U.S. Intellectual History Blog

Phillis Wheatley and the Black Prophetic Tradition (Guest Post by Christopher Cameron)

[Note: the following is a guest post by Christopher Cameron.]

Phillis Wheatley and the Black Prophetic Tradition

Phillis Wheatley’s reputation as an important prophetic voice for Africans and African Americans in the colonial and revolutionary eras has undergone a drastic transformation in the past two decades. Some of the first critics of Phillis Wheatley’s poetry claimed that she was irrelevant in the fight against slavery and racial oppression. Vernon Loggins, for instance, argued that her work “dwelt at length on the common notions of her day regarding liberty, but she neglected almost entirely her own state of slavery and the miserable oppression of thousands of her race.”[1] Similarly, Rosey E. Poole claimed that if Wheatley “had had the strength to give all that was really hers, and not that which others had given her, she might have become a really important figure.”[2] Poole argued that Wheatley was content to assimilate into white society rather than attempt to advance the cause of blacks.

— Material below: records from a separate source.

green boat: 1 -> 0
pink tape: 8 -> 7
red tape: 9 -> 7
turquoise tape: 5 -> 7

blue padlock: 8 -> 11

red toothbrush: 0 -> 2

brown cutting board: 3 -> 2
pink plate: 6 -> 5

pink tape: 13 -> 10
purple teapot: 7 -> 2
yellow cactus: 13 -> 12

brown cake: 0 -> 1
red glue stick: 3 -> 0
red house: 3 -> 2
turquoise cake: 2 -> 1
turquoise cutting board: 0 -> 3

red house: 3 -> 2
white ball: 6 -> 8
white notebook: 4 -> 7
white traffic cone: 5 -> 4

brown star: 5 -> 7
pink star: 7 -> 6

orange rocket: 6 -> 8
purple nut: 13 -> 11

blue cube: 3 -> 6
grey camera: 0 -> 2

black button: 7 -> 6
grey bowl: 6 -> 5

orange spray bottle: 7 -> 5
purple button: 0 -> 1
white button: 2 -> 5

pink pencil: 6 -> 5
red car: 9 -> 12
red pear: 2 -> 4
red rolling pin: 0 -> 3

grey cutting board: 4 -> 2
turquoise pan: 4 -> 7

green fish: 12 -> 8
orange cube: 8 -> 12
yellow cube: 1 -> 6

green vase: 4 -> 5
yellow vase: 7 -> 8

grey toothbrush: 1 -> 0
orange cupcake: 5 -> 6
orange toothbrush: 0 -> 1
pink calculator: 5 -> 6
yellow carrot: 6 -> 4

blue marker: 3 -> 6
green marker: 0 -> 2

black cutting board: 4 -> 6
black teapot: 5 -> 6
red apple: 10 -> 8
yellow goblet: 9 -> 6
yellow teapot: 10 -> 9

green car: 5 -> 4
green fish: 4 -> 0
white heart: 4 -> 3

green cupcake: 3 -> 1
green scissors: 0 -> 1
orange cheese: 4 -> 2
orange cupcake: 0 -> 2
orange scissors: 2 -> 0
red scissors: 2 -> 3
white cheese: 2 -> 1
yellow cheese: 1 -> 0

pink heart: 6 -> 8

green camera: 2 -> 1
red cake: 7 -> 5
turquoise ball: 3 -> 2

More recently, literary scholars such as Sondra A. O’Neale, Vincent Carretta, and John C. Shields have challenged these interpretations, arguing for her centrality in the African American literary canon. Historians have been slower to recognize her importance as a writer and political thinker, however. In his work on race in the American North, historian John Wood Sweet wrote that Wheatley’s writings focused “more on solace and comfort rather than outrage and resistance” and were thus more otherworldly than challenges to enslavement.[3] And while historians such as Gary Nash have noted the significance of Wheatley’s antislavery message, most still treat her work in a cursory manner.[4] These dismissals or cursory treatments may be because many of her arguments against slavery were shrouded in biblical language and were not as forceful as some, however, as Henry Louis Gates Jr. argues, the very act of writing “for the slave constituted the act of creating a public, historical self, not only the self of the individual author but also the self, as it were, of the race.”[5]

Wheatley’s work spoke to the central political ideologies of the day, especially republicanism and natural rights. But I would argue that her critical importance lies in inaugurating the tradition of “black prophetic witness,” to use Cornel West’s phrase. Intimately tied to this tradition is the use of the jeremiad. For white Puritan ministers in the colonial era, the jeremiad relied on notions of providentialism and articulated a worldview whereby God was intimately involved in earthly affairs, an outlook that would have accorded well with traditional African cosmology, as scholars have noted a similar lack of distinction between sacred and secular realms in African thought.[6]

Wheatley employed this rhetorical device in both her poetry and correspondence. In her 1774 letter to Samson Occom, for instance, she wrote she wrote that the love of freedom implanted by God lives in the hearts of blacks, and is “impatient of Oppression, and pants for Deliverance…God grant Deliverance in his own Way and Time, and get him honor upon all whose Avarice compels them to countenance and help forward the Calamities of the Fellow Creatures. This I desire not for their Hurt, but to Convince them of the strange Absurdity of their Conduct whose Words and Actions are so diametrically opposite.”[7] By writing that God would “get him honor,” Wheatley contended that if American colonists continued their hypocritical practice of holding slaves, God would take revenge upon them, an interpretation supported by her next sentence, where she said she does not desire God’s getting “him honor” to hurt the colonists, but to teach them a lesson.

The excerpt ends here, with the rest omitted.